Superai l’esame di licenza media con tutti otto, nove in italiano e nove in latino. Risultai la migliore della scuola: migliore di Alfonso, che ebbe la media dell’otto, e di gran lunga migliore di Gino. Per giorni e giorni mi gustai quel primato assoluto. Fui molto lodata da mio padre, che da quel momento cominciò a vantarsi con tutti di questa sua figlia primogenita che aveva avuto nove in italiano e nove, nientemeno, in latino. Mia madre, a sorpresa, mentre era in cucina in piedi accanto al lavandino a mondare verdura, mi disse senza girarsi: «Ti puoi mettere il mio braccialetto d’argento, la domenica, ma non lo perdere».

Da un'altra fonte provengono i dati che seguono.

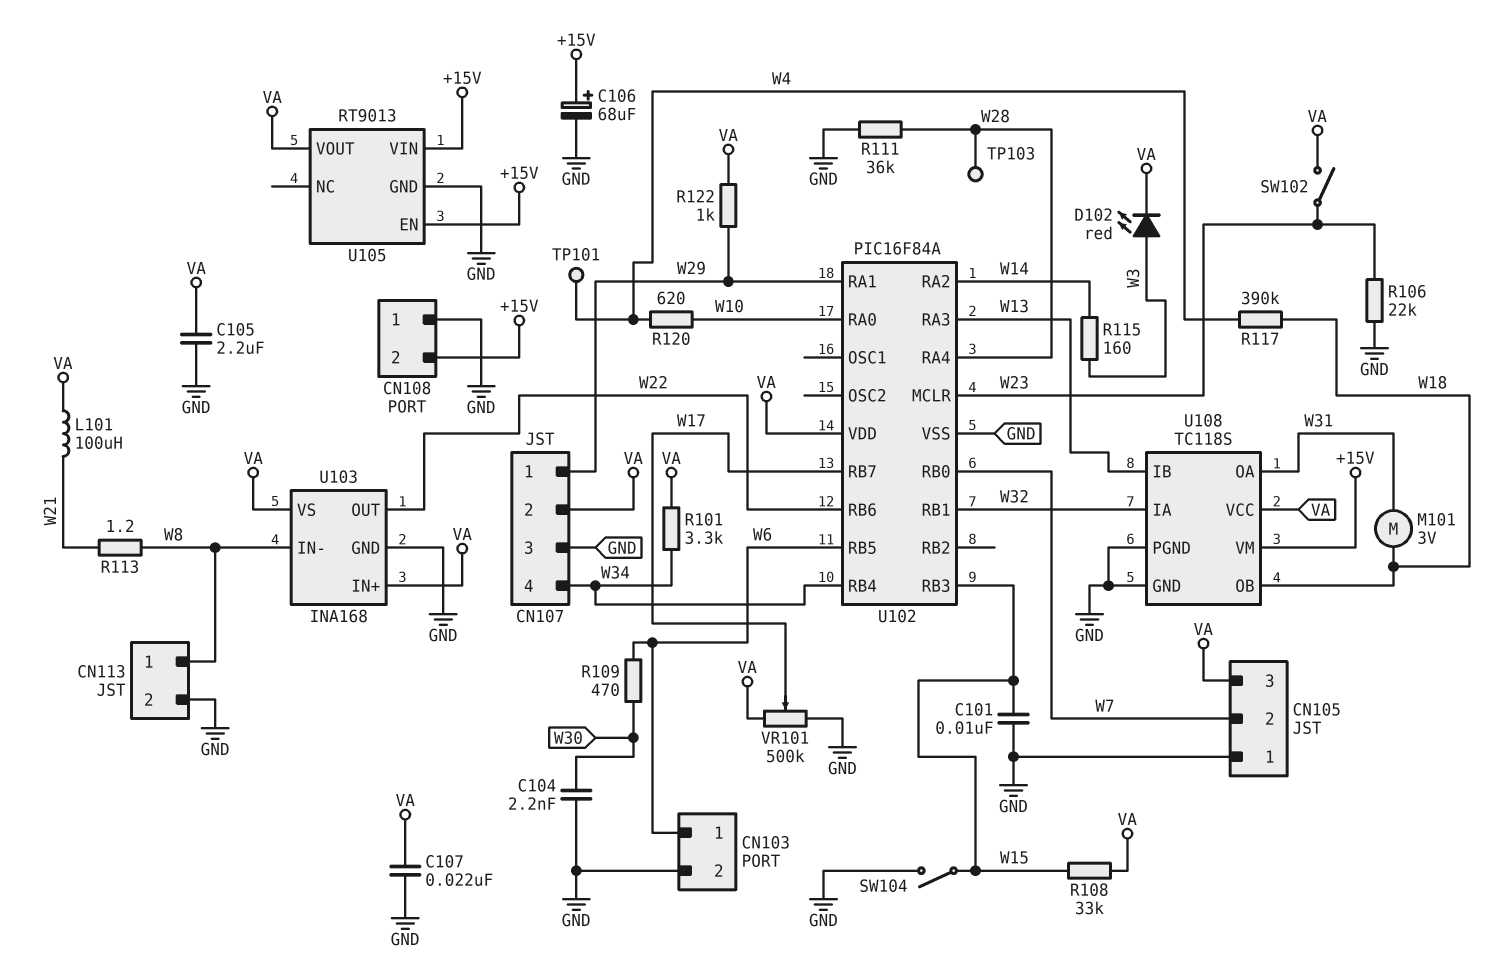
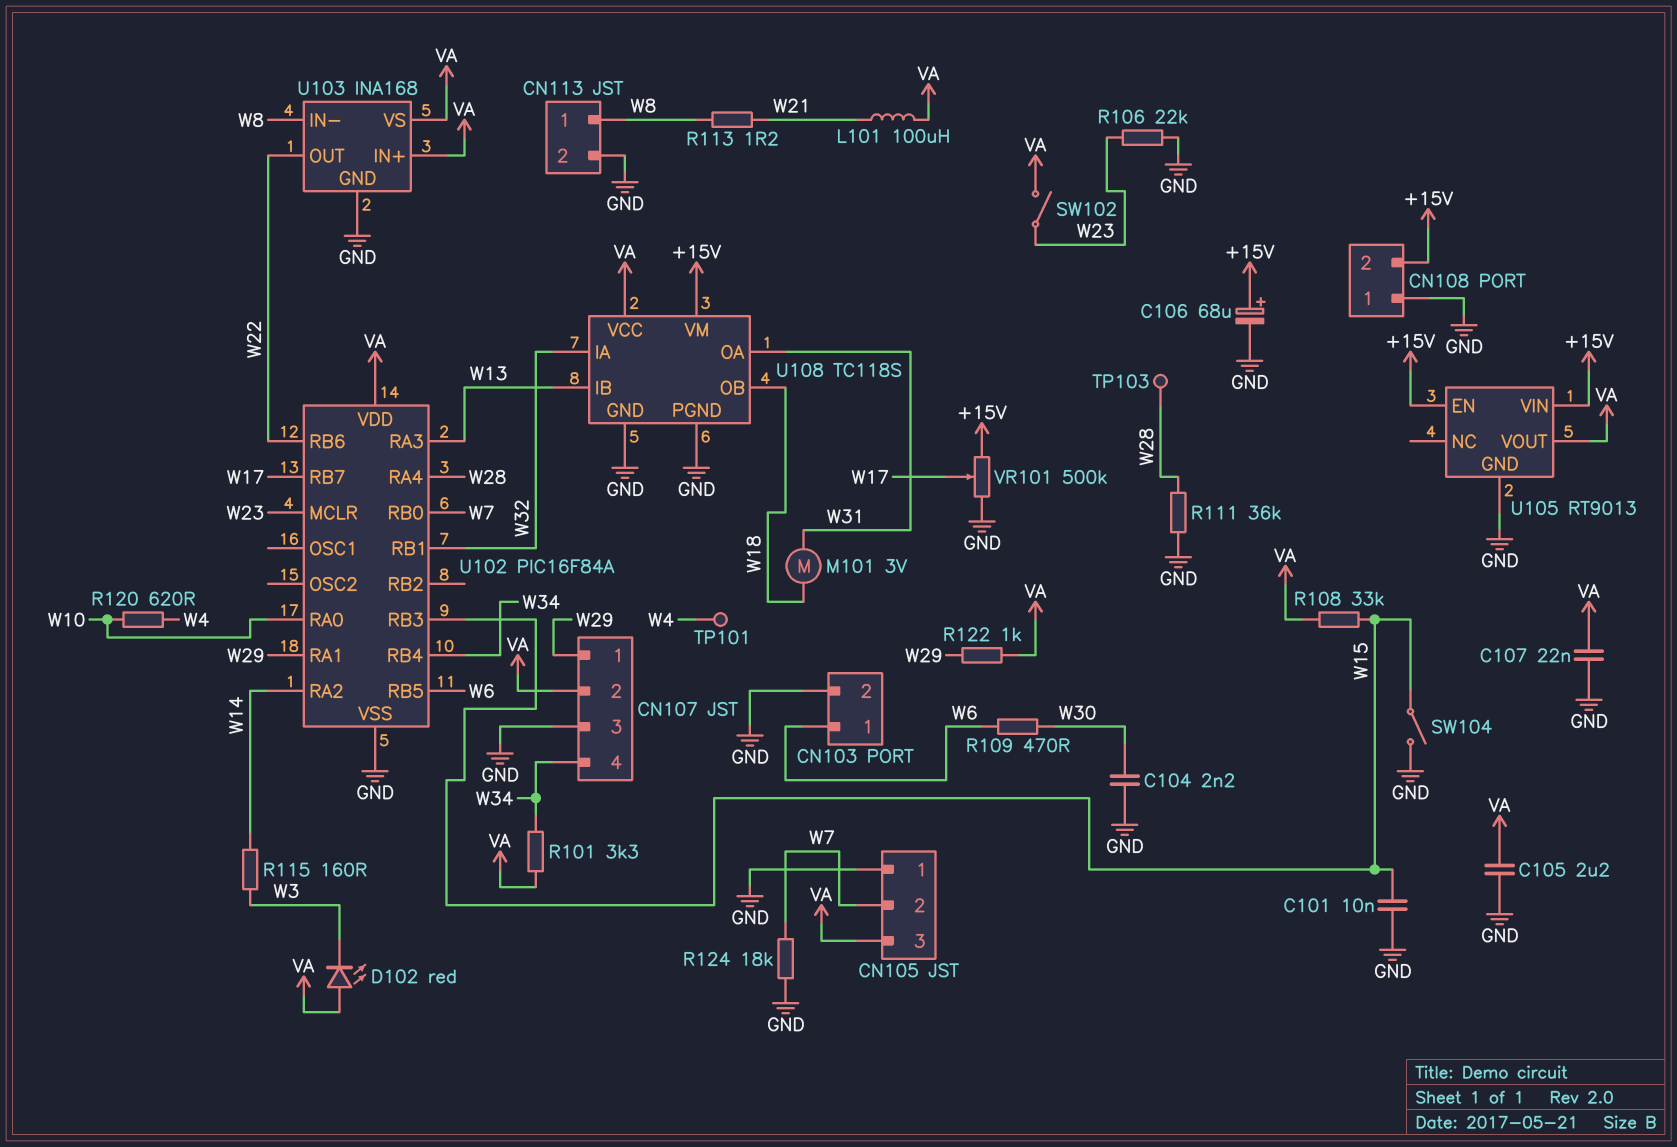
D102: LED red (A W3, K VA) -> LED red (A VA, K W3)
R117: 390k (W4, W18) -> none
R124: none -> 18k (GND, W7)
VR101: 500k (GND, VA, wiper W17) -> 500k (+15V, GND, wiper W17)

Meno successo ebbi nel cortile. Lì contavano solo gli amori e i fidanzati.

Quando dissi a Carmela Peluso che ero la migliore della scuola lei attaccò subito a parlarmi di come la guardava Alfonso quando passava. Gigliola Spagnuolo si amareggiò molto perché era stata rimandata in latino e matematica e cercò di recuperare prestigio raccontando che Gino le andava dietro ma lei non gli dava confidenza perché era innamorata di Marcello Solara e forse anche Marcello l’amava. Anche Lila non mostrò particolare contentezza. Quando le elencai i voti materia dietro materia, disse ridendo, col tono suo di cattiva:

«Dieci non te l’hanno messo?».

Ci restai male. Dieci si metteva solo in condotta, i professori non l’avevano dato a nessuno nelle materie importanti. Ma bastò quella frase perché un pensiero latente mi diventasse di colpo palese: se lei fosse venuta a scuola con me, nella mia stessa classe, se gliel’avessero permesso, adesso avrebbe avuto tutti dieci, e questo lo sapevo da sempre, e lo sapeva anche lei, e ora me lo faceva pesare.

Andai a casa covando il dolore di essere la prima senza essere veramente la prima. Per di più i miei genitori cominciarono a parlare tra loro di dove potevano collocarmi, ora che avevo nientemeno la licenza media. Mia madre voleva chiedere alla cartolaia di prendermi come aiutante: secondo lei, così brava com’ero, ero adatta a vendere penne, matite, quaderni e libri di scuola.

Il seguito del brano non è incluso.